Akshobhya’s element is water. He holds a mirror of wisdom that accurately reflects everything as it is. In this mirror, one can see the way things are and see the way we are.
It is difficult to see the way things are right now. We look at the news, and we want to turn away. We do not want things to be the way they are. But to find our strength and be open to grace, divine supportive power and presence, we must start with where we are. Start there, then look deeper.
If we don’t turn away but look deeply into the mirror of wisdom, we can see life’s essence. We can see the holiness of it all, the wholeness, the interconnection. We can begin to see what can be possible. Knowing that is a source of empowerment.
When the mind becomes still in meditation or a grace-filled moment in nature, the faculty of discernment becomes a mirror. No longer obscured by the waves of thought, we experience the clarity of deep seeing. We can see the way things are and realize the spiritual essence of what we are.
Thich Nhat Hanh said that when we see a piece of paper, we should also see the clouds in it. Without clouds, there is no rain. Without rain, we have no trees, and without trees, no paper. They exist together—what he termed inter-being.

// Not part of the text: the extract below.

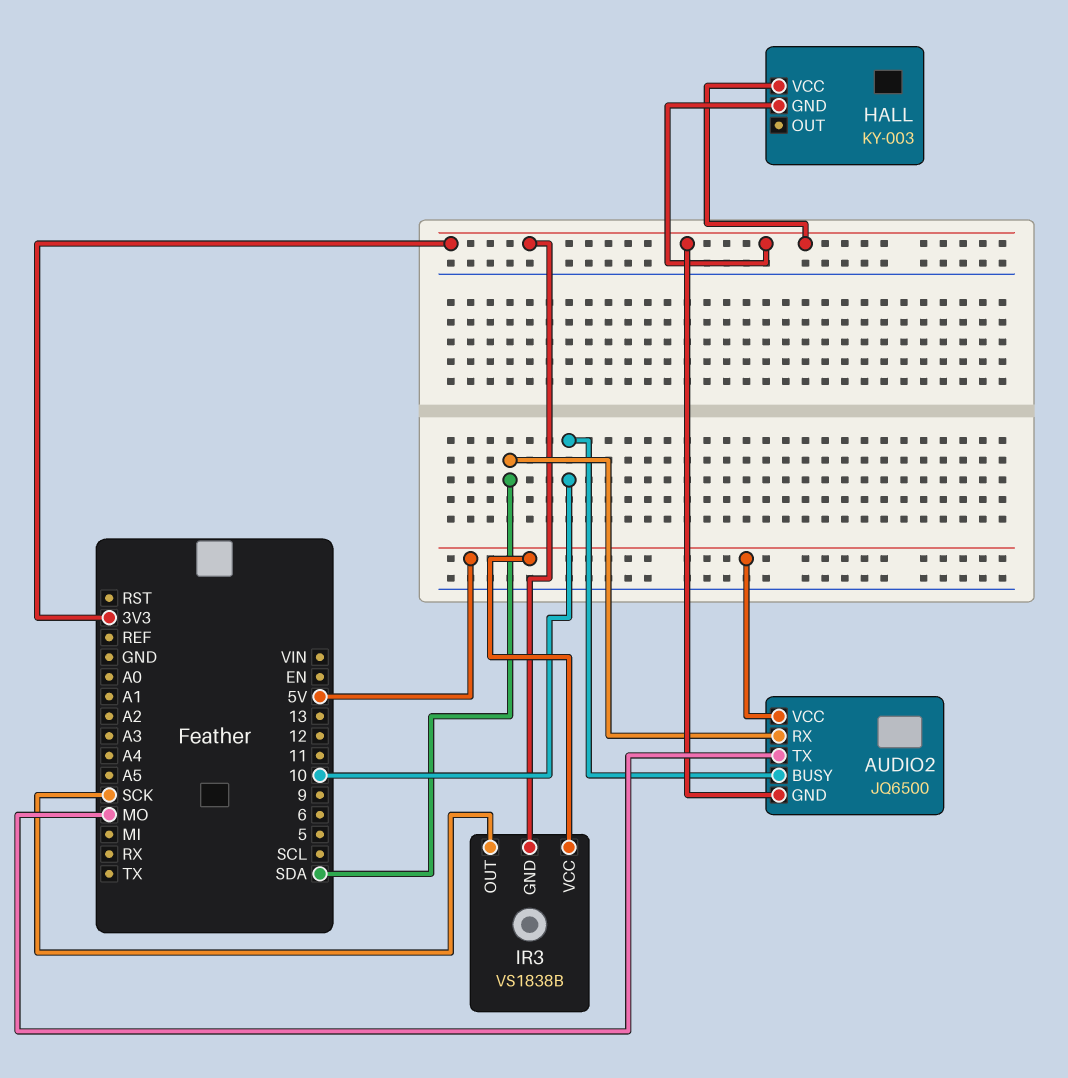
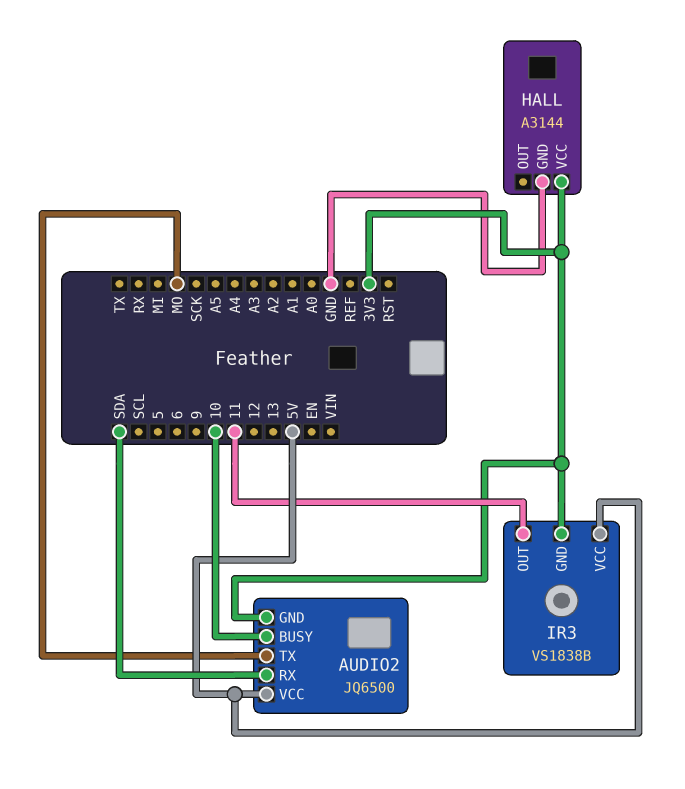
HALL: KY-003 -> A3144
HALL pin GND: 3V3 -> GND
IR3 pin OUT: SCK -> 11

Now the task before us is to look into the wisdom mirror, see how all things are connected, and recognize our profound potential in this hour.

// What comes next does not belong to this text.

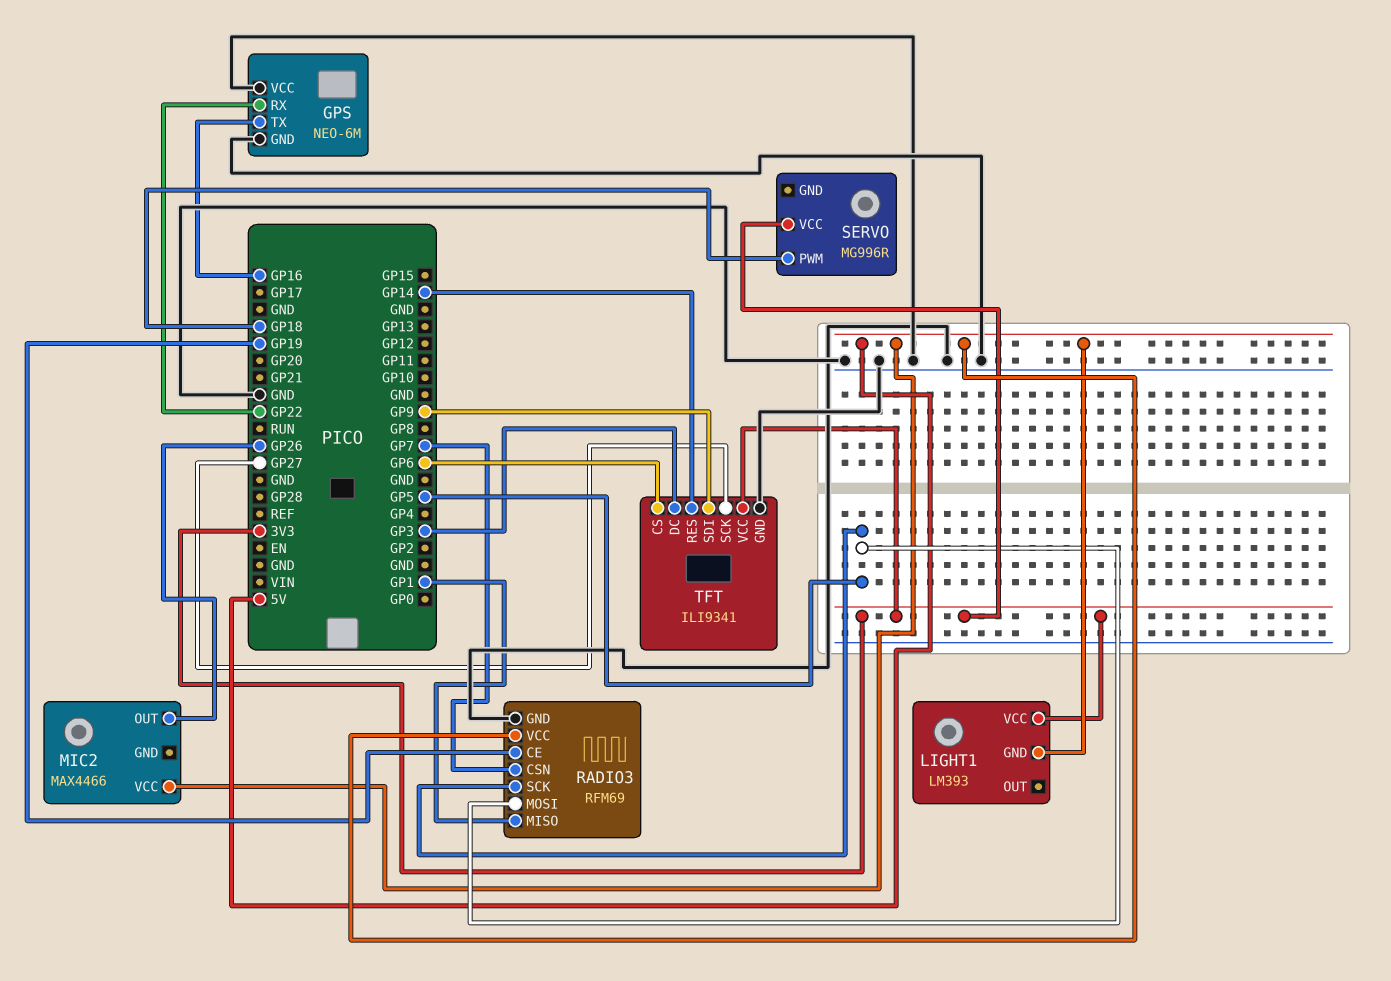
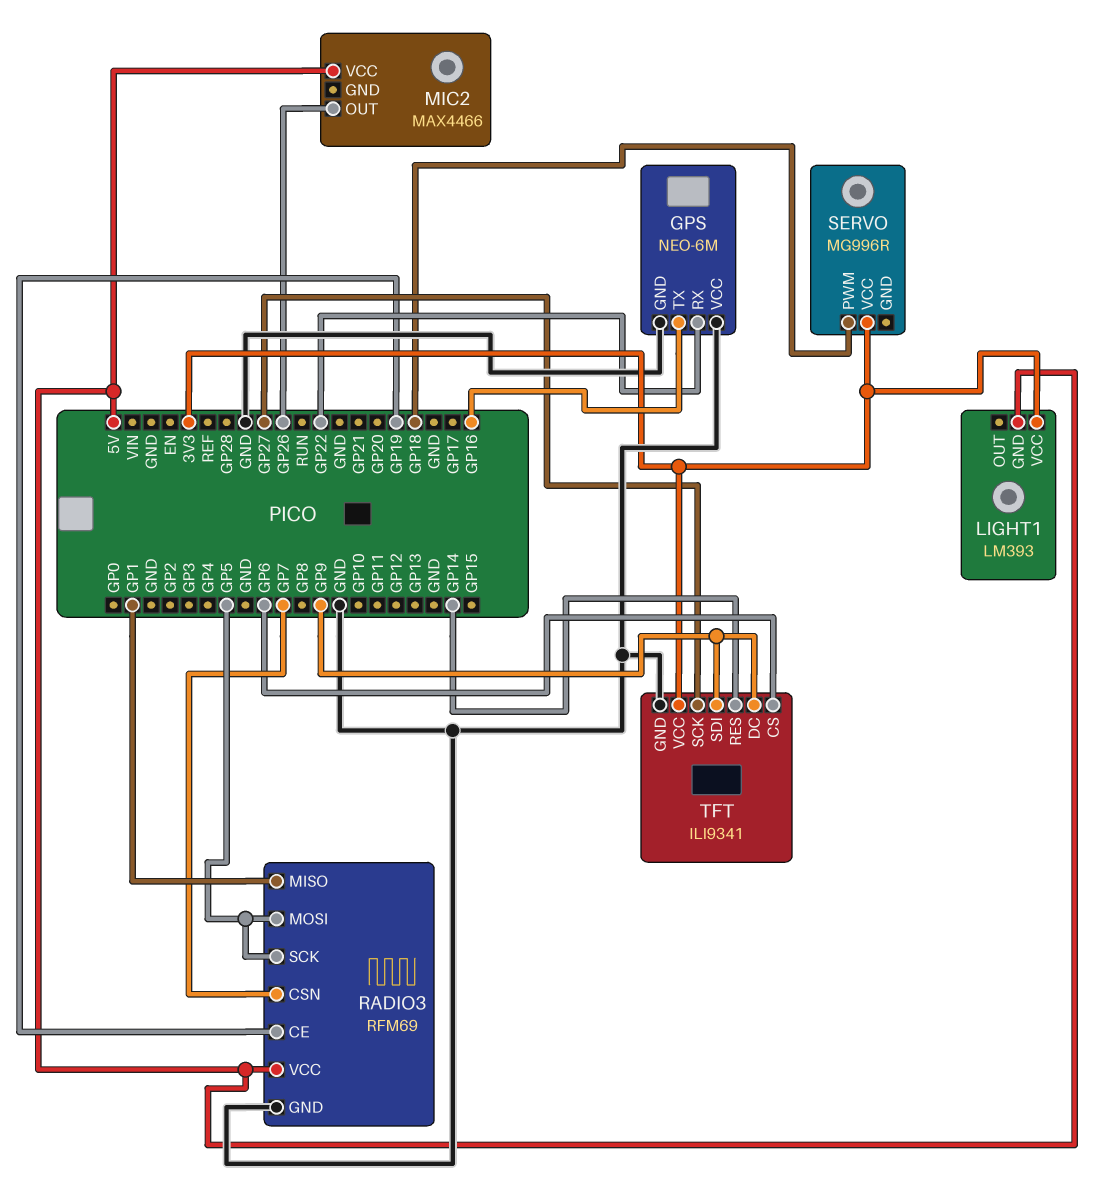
TFT pin DC: GP3 -> GP9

Still and pure water is a mirror. But water also needs to move; otherwise, it stagnates. The same is true for our spiritual practice; we need both the clarity of meditation and wise action.
We take our mirror wisdom into action by living what we know. Wise action requires staying awake—being fully present to what we are doing. Connecting to the earth, the elements, and being fully present to one another supports that.

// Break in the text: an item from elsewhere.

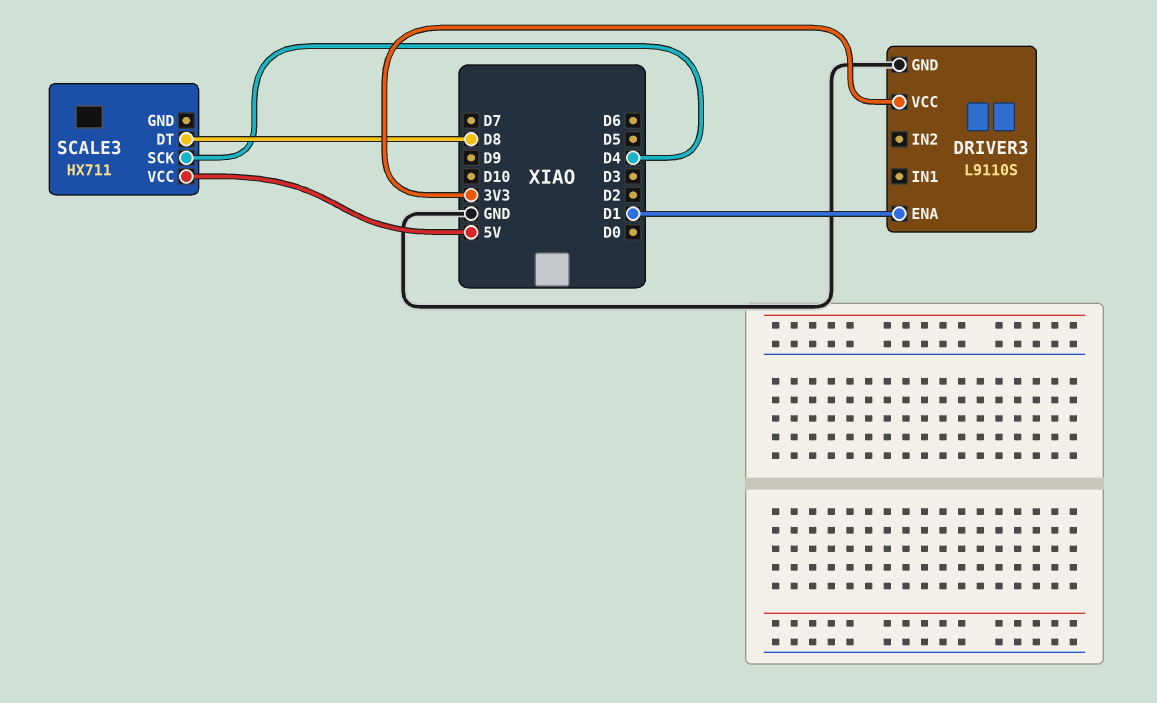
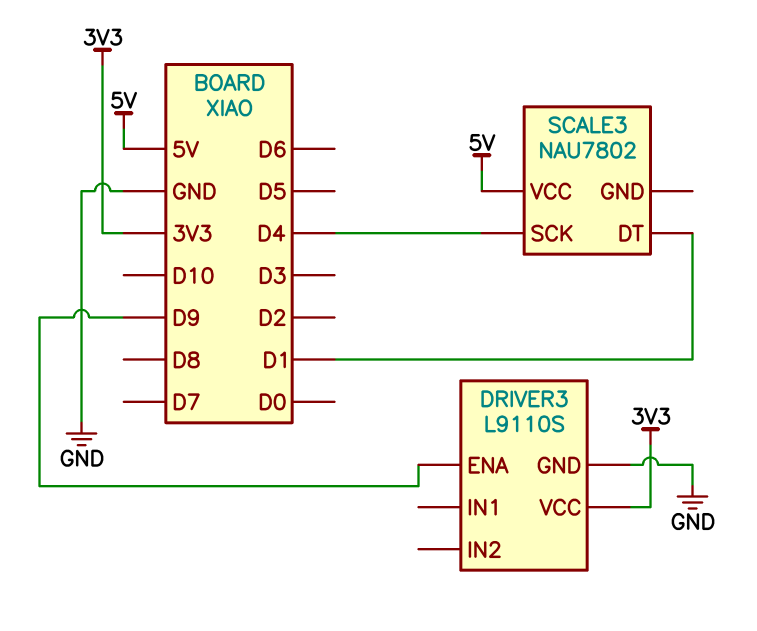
DRIVER3 pin ENA: D1 -> D9
SCALE3: HX711 -> NAU7802
SCALE3 pin DT: D8 -> D1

There is a bhajan (a spiritual chant) that asks, “O water, tell me, what color are you?” and answers, “You are the color of the Creator. Whatever you’re mixed with, that you become.”
Whatever the mind dwells on, that we become. If the mind dwells on worry and fear, we become fearful and contracted. If the mind dwells on connection and wholeness, we expand, and our divine potential can express.
The version by Stephen Mitchell of Psalm 1 from the Hebrew Bible expresses this transformation so eloquently.
Blessed are those
who have grown beyond their greed
and have put an end to their hatred
and no longer nourish illusions.
But they delight in the way things are
and keep their hearts open, day and night.
They are like trees planted near flowing rivers,
which bear fruit when they are ready.
Their leaves will not fall or wither.
Everything they do will succeed.
The second part of the sadhana lesson from water today is: water does not flow backward. It does not hold on. It seeks the “low places,” which are the openings of possibility. For us to do that, we have to let go of our illusions, clinging to the past, being caught up in what we want or don’t want, and take a small step with love and clarity. That is how we enter the flow.
Baba Hari Dass, a modern-day yoga master, told us how to do it:
Keep God in your heart and move on.
Get quiet, be present, let go of clinging, and take a small step.